In a presentation on Toyota’s development of Li-ion batteries and plug-in hybrids at the Advanced Automotive Battery Conference 2009 (AABC), Akira Kuroda from the Hybrid Vehicle Material Engineering Division said that the company will stick with NiMH packs for its strong hybrids for the near term, although the plug-in hybrid and electric vehicle under development will use Li-ion packs.

Although Toyota has been working on Li-ion batteries for strong hybrids, and has had 126 Priuses equipped with Li-ion packs on the road for the past three years, NiMH cost performance wins compared to lithium for this application, Kuroda said. The results of the Li-ion testsing, he noted, are very promising.

Toyota has been able to bring down the cost of the NiMH pack in the Prius “dramatically”, he said.

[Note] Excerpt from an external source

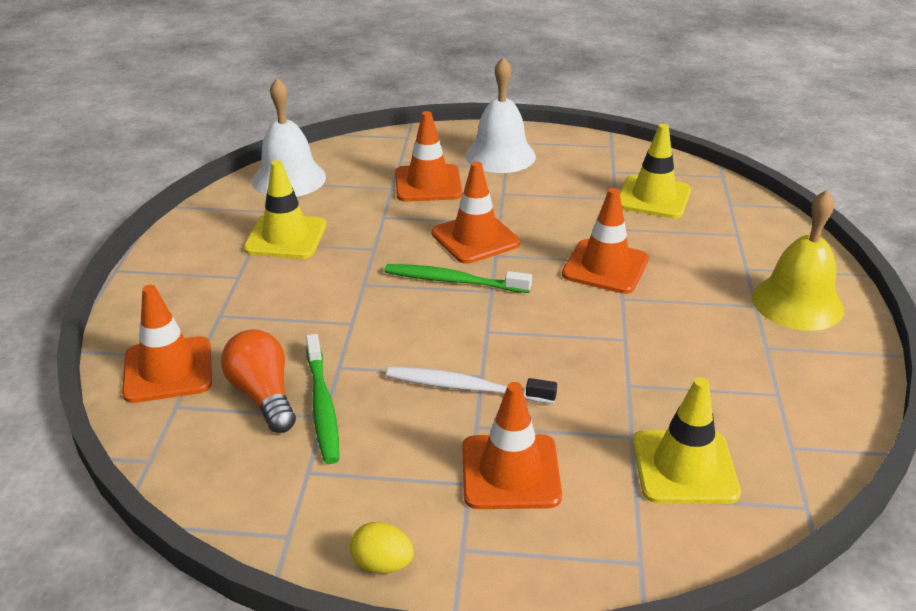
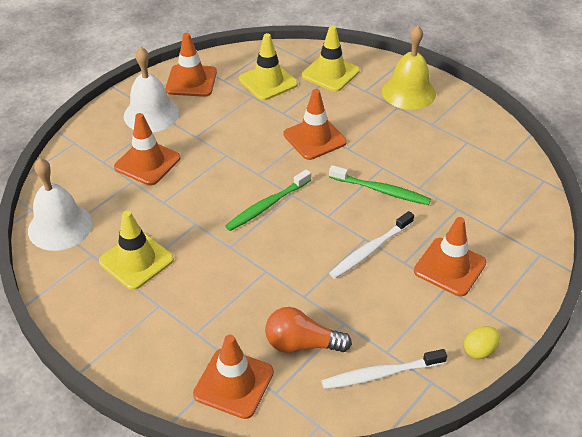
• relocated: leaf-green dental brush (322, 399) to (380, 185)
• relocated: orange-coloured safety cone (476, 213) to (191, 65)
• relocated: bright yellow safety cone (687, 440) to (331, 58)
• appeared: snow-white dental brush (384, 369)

The new Prius is in competition with the Honda Insight. The price of vehicles has been set low. We believe that cost must come down more to win the competition.

—Akira Kuroda

In general, Kuroda said, Toyota will use both NiMH and Li-ion systems going into the future, with the selection based on what is best suited for each vehicle system.

Comments

SJC

If I was in Toyota management, I would recommend that they make sure lithium does the job and has the lifespan before risking the brand reputation. You put them out in 1 million cars and now 5 years into an 8 year warranty you get lots of failures. Lots of liability and you have dinged the brand reputation that has taken decades to build...not worth it.

Mannstein

If anyone can pull this off it's the Japanese. They have excellent engineers who sweat the details leaving nothing to chance.

scaramanga

Li-ion batteries for transportation applications are still incredibly expensive, there is no reason to replace a proven technology with it until the benefits of the Li-ion battery outweighs the cost penalty.

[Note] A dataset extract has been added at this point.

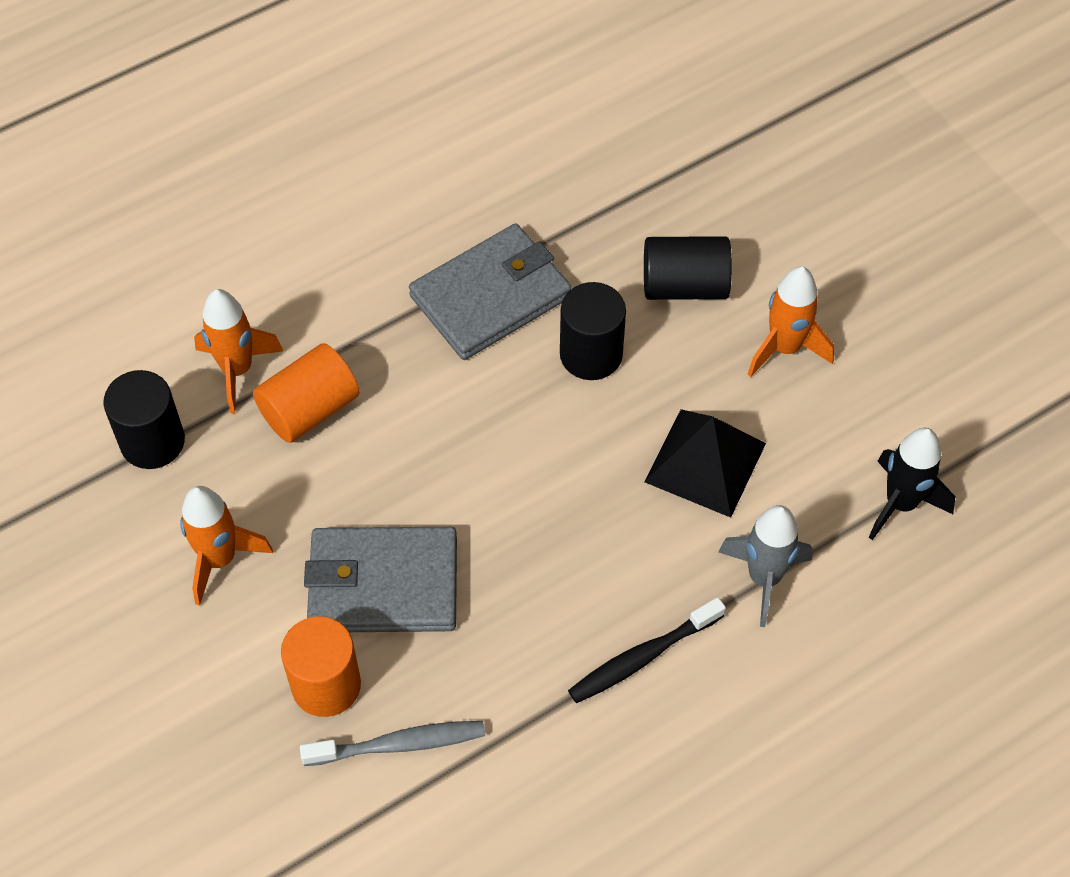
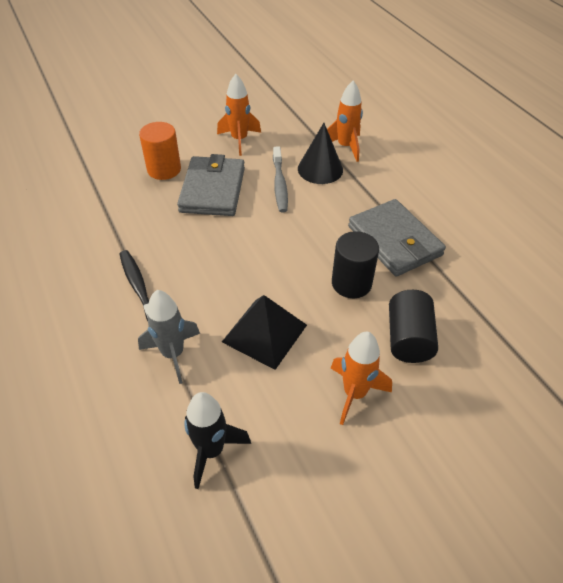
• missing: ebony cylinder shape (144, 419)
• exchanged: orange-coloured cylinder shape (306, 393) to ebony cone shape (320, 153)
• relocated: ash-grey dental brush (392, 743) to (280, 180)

Right now, from a performance perspective NiMH still was the edge; they are fast charging, safe, and last a very long time. The benefits of the Li-ion is that it has more capacity relative to a given mass.

Unless, Toyota is going to make a EV style car that has long-range on electrical charge alone there seems to be little benefit to change to an unproven technology.

sulleny

Unfortunately Toyota back away fro Li-ion more than a year ago when they thought there was a safety issue. those issues have been addressed by others moving forward. Toyota will be playing catch up from here on - but that won't halt their market growth.

scaramanga

@ sulleny

No they weren't, Toyota has been testing Li-ion batteries in the Vitz/Yaris and been selling them as leases since 2003. They will also have Li-ion batteries in the EV version of the iQ, not to mention the test run of Li-ion Priuses.

The issue is the price, the Prius is a mass-market product, even if its only $2,000 more then NiMH for the equivalent capacity that price needs to be justifies. However, right now, Li-ion batteries cost tens of thousands of dollars.